5. The method of claim 4, wherein the first schema includes a geometry of the first content item and the second schema includes a geometry of the second content item.

6. The method of claim 4, wherein the first schema is different than the second schema.

7. The method of claim 1, further comprising:

generating a first flattened representation of a first object in the first content item so that the first flattened representation has a lower dimensionality than the first object; and

generating a second flattened representation of a second object in the second content item so that the second flattened representation has a lower dimensionality than the second object, the metadata from the first and second content items including the first and second flattened representations, respectively.

8. The method of claim 1, wherein the metadata from the first content item includes a listing of terms included in the first content item.

9. The method of claim 8, further comprising:

reducing the listing of terms to one or more tokens based on one or more normalization operations, the metadata from the first content item further including the one or more tokens.

10. The method of claim 9, wherein the one or more normalization operations include lemmatization, minimum length comparison, maximum length comparison, or dictionary removal.

11. The method of claim 9, further comprising:

determining a frequency of each of the one or more tokens, the metadata from the first content item further including the frequency of each of the one or more tokens.

12. The method of claim 11, further comprising:

identifying a threshold number of tokens having the highest frequencies among the one or more tokens, the metadata from the first content item further including an indication of the tokens identified as having the highest frequencies among the one or more tokens.

13. The method of claim 9, further comprising:

determining a respective position of each token of the one or more tokens in the first content item, the metadata from the first content item further including the position of each token of the one or more tokens.

14. The method of claim 13, wherein the position of each token comprises an absolute position of the token in the first content item.

15. The method of claim 13, wherein the position of each token comprises a relative position of the token in a portion of the first content item.

16. The method of claim 9, further comprising:

arranging the one or more tokens into one or more semantic cells based on a semantic structure of the first content item, the metadata from the first content item further including the one or more semantic cells.

17. The method of claim 16, wherein each of the one or more semantic cells represents a respective sentence, paragraph, picture, or slide.

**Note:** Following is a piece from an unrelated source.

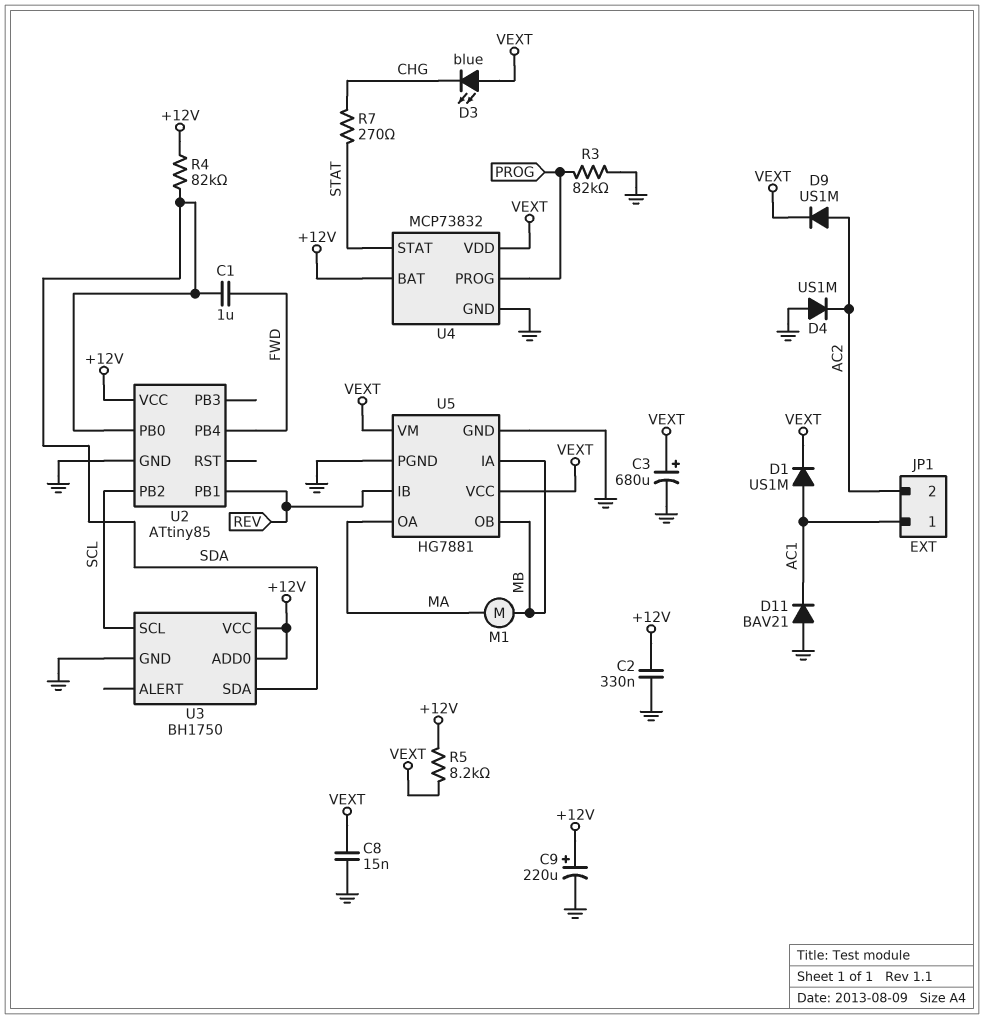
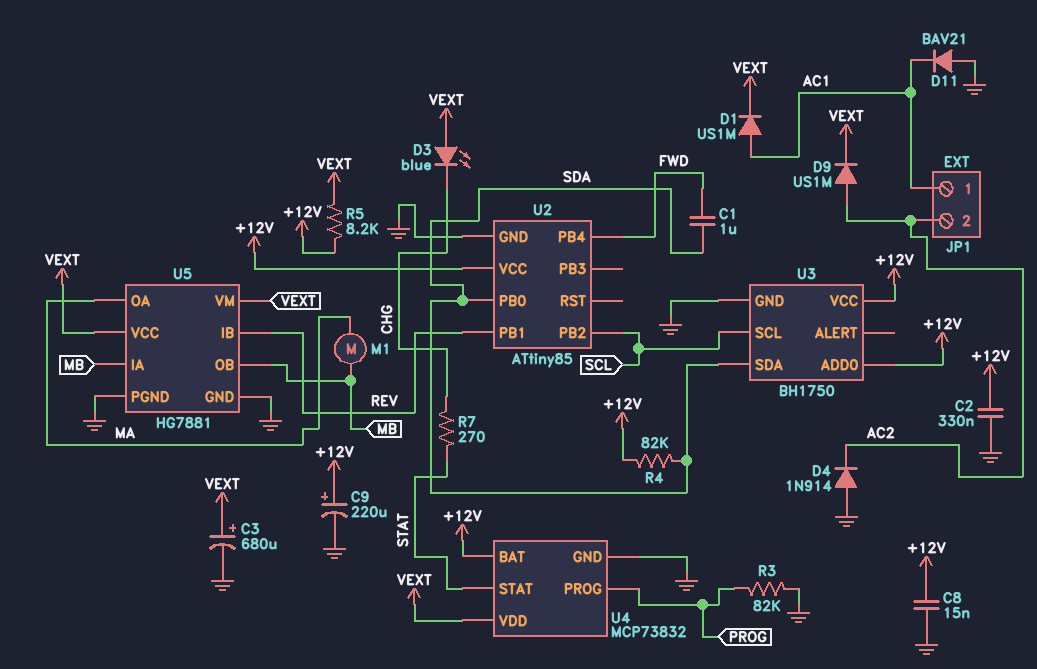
C8: 15nF (GND, VEXT) -> 15nF (+12V, GND)
D4: diode US1M (A GND, K AC2) -> diode 1N914 (A GND, K AC2)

18. The method of claim 16, further comprising

segmenting each semantic cell of the one or more semantic cells into one or more chunks of tokens based at least in part on a number of tokens, of the one or more tokens, in the semantic cell, the metadata from the first content item further including the one or more chunks of tokens associated with each semantic cell of the one or more semantic cells.

19. The method of claim 18, further comprising:

mapping the one or more chunks of tokens to one or more vector embeddings, respectively, associated with a neural network model, the metadata from the first content item further including the one or more vector embeddings.

20. A data orchestration system comprising:

a processing system; and

a memory storing instructions that, when executed by the processing system, causes the data orchestration system to: receive a first content item associated with a first content type; receive a second content item associated with a second content type different than the first content type; extract metadata from each of the first content item and the second content item; generate a first document that includes the metadata from the first content item arranged according to a predefined schema; generate a second document that includes the metadata from the second content item arranged according to the predefined schema; and store the first document and the second document in a data repository that is searchable based on the predefined schema.